Маленький адепт Великой тьмы - Андрей Коткин
Вопреки ожиданию, слабость не затянулась надолго, как в прошлый раз, а начала постепенно проходить. Вот есть да, есть захотелось очень сильно. И это несмотря на то, что перекусывал после прихода из школы он совсем недавно. Поел, что в доме нашлось, и через силу отправился кормить поросенка. Сегодня заданий от матери на работы по хозяйству он получил совсем немного, быстро должен был управиться.
Помимо собственно кормежки, Андрейка еще убрал отходы Борькиной жизнедеятельности и подсыпал в загон свежей стружки. Поросенок сразу же кинулся в ней валяться, нравился ему запах свежей древесины. Андрейка еще немного постоял, наблюдая за резвящейся животиной, кинул в качестве дополнительного угощения принесенную с собой морковку и пошел на свежий воздух. Хоть он и делал уборку тут регулярно, специфический запах свинарника все же шибал в нос вполне ощутимо.
Не успел наш герой выйти на двор, из-за калитки послышался громкий призывный свист. Так залихватски свистеть из их компании один только Семка умеет. Мать даже иногда ругалась, что Андрейкины приятели ей Степку будят. Разумеется, не злобно ругалась, а больше так, для порядку. Налопавшегося материнского молока братика, на самом деле, и грохот пушек, наверное, далеко не сразу разбудит, но Андрей все же Семке ее недовольство по поводу свиста передавал. Скорее всего, друг просто забылся на этот раз.
— Ты чего свистишь? — Андрей поспешил распахнуть калитку, высунувшись на улицу, пока Семка еще раз не засвистел.
Однако не часто можно было увидеть столь взволнованного товарища. Семен аж едва ли не приплясывал на месте в нетерпении.
— Андрюха, побежали скорее к Калмыковым! У них, ягненок двухголовый родился, мать сказала, что Лукерьиха, их соседка, на поиски ведьмы вызвала попов из Покровского храма.
— А как же Надька? — Вопрос вообще сам собой вырвался, еще до того, как Андрейка всерьез осознал всю серьезность ситуации. Ну, Надька же их подруга, причем единственная, даром, что в последние недели в связи с поступлением мальчишек в школу, куда девчонкам вход заказан, общались они с ней гораздо меньше.

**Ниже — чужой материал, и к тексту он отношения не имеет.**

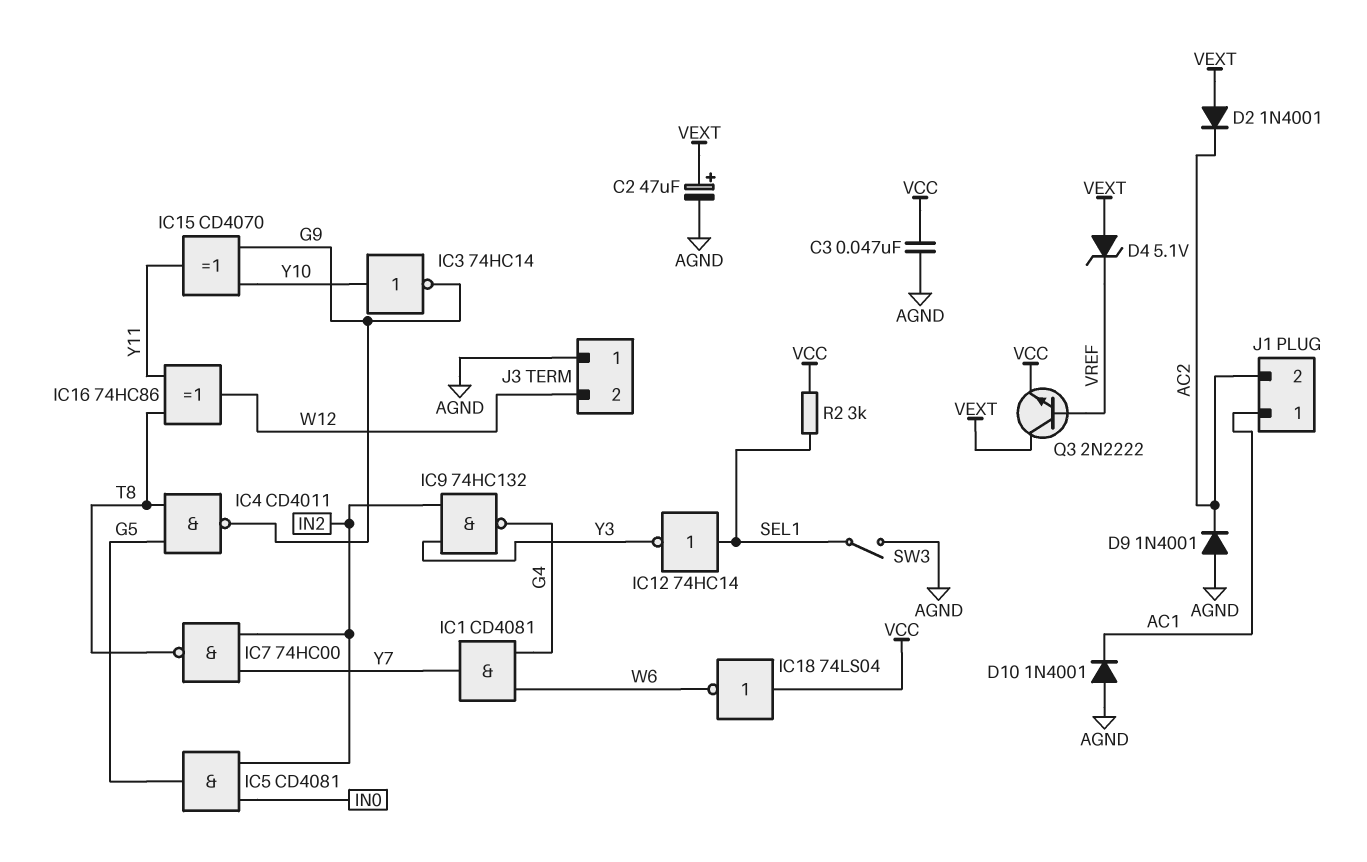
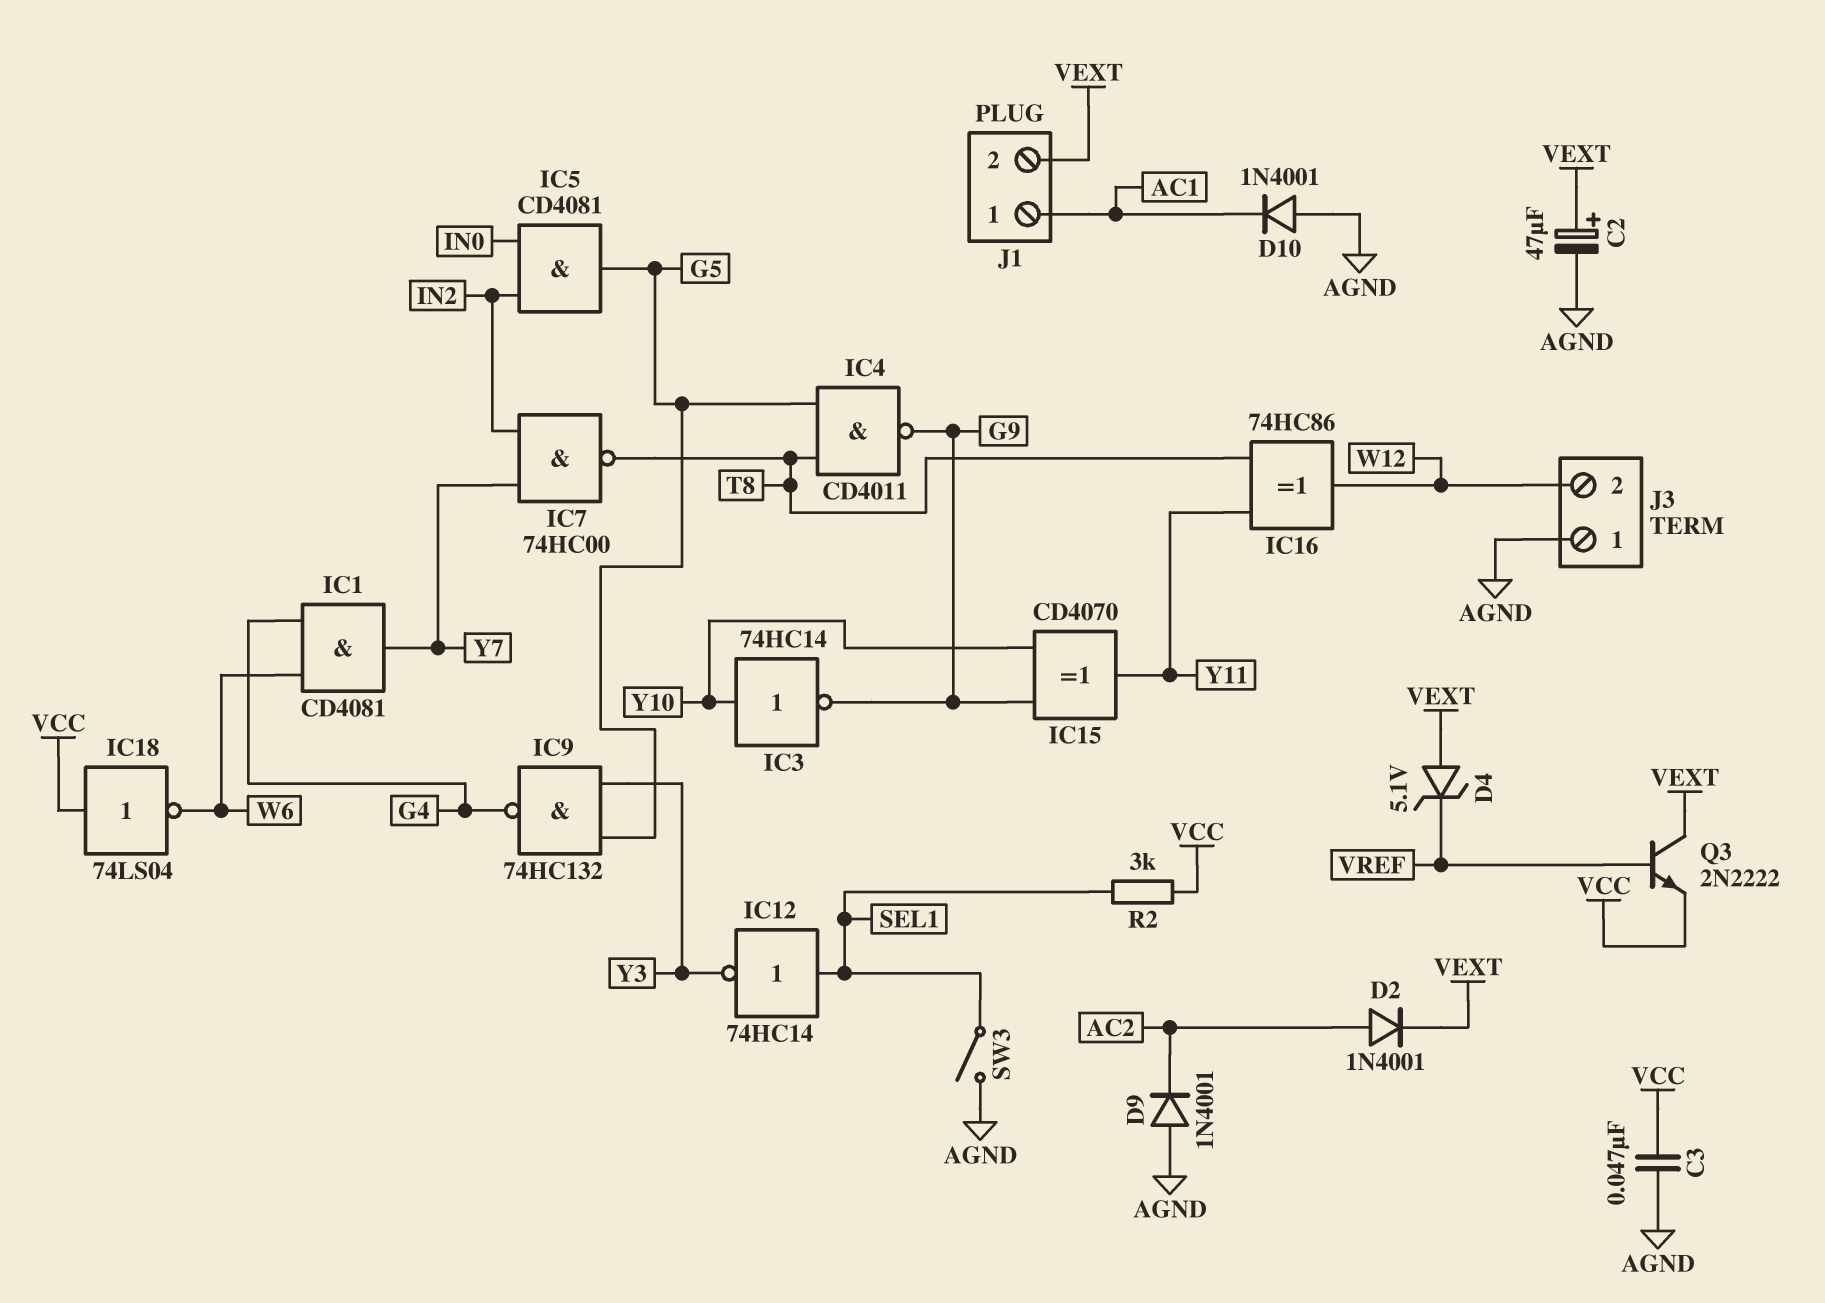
D2: diode 1N4001 (A VEXT, K AC2) -> diode 1N4001 (A AC2, K VEXT)
IC9: NAND 74HC132 (in IN2, in Y3, out G4) -> NAND 74HC132 (in G5, in Y3, out G4)
J1 pin 2: AC2 -> VEXT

Дальше был суматошный бег по улице, в сторону дома Калмыковых, и уже на бегу окончательное осознание сложившейся просто таки ужасной ситуации. Вот уж кого Андрейка бы проклял со всем удовольствием, так это Лукерьиху. Вредная тетка, соседка Надькиной семьи, этим своим религиозным закидоном ведь всю семью Калмыковых, в которой, как рассказывала сама Надька, одна за другой на протяжении вот уже нескольких поколений рождались одни девчонки, практически под удар поставила.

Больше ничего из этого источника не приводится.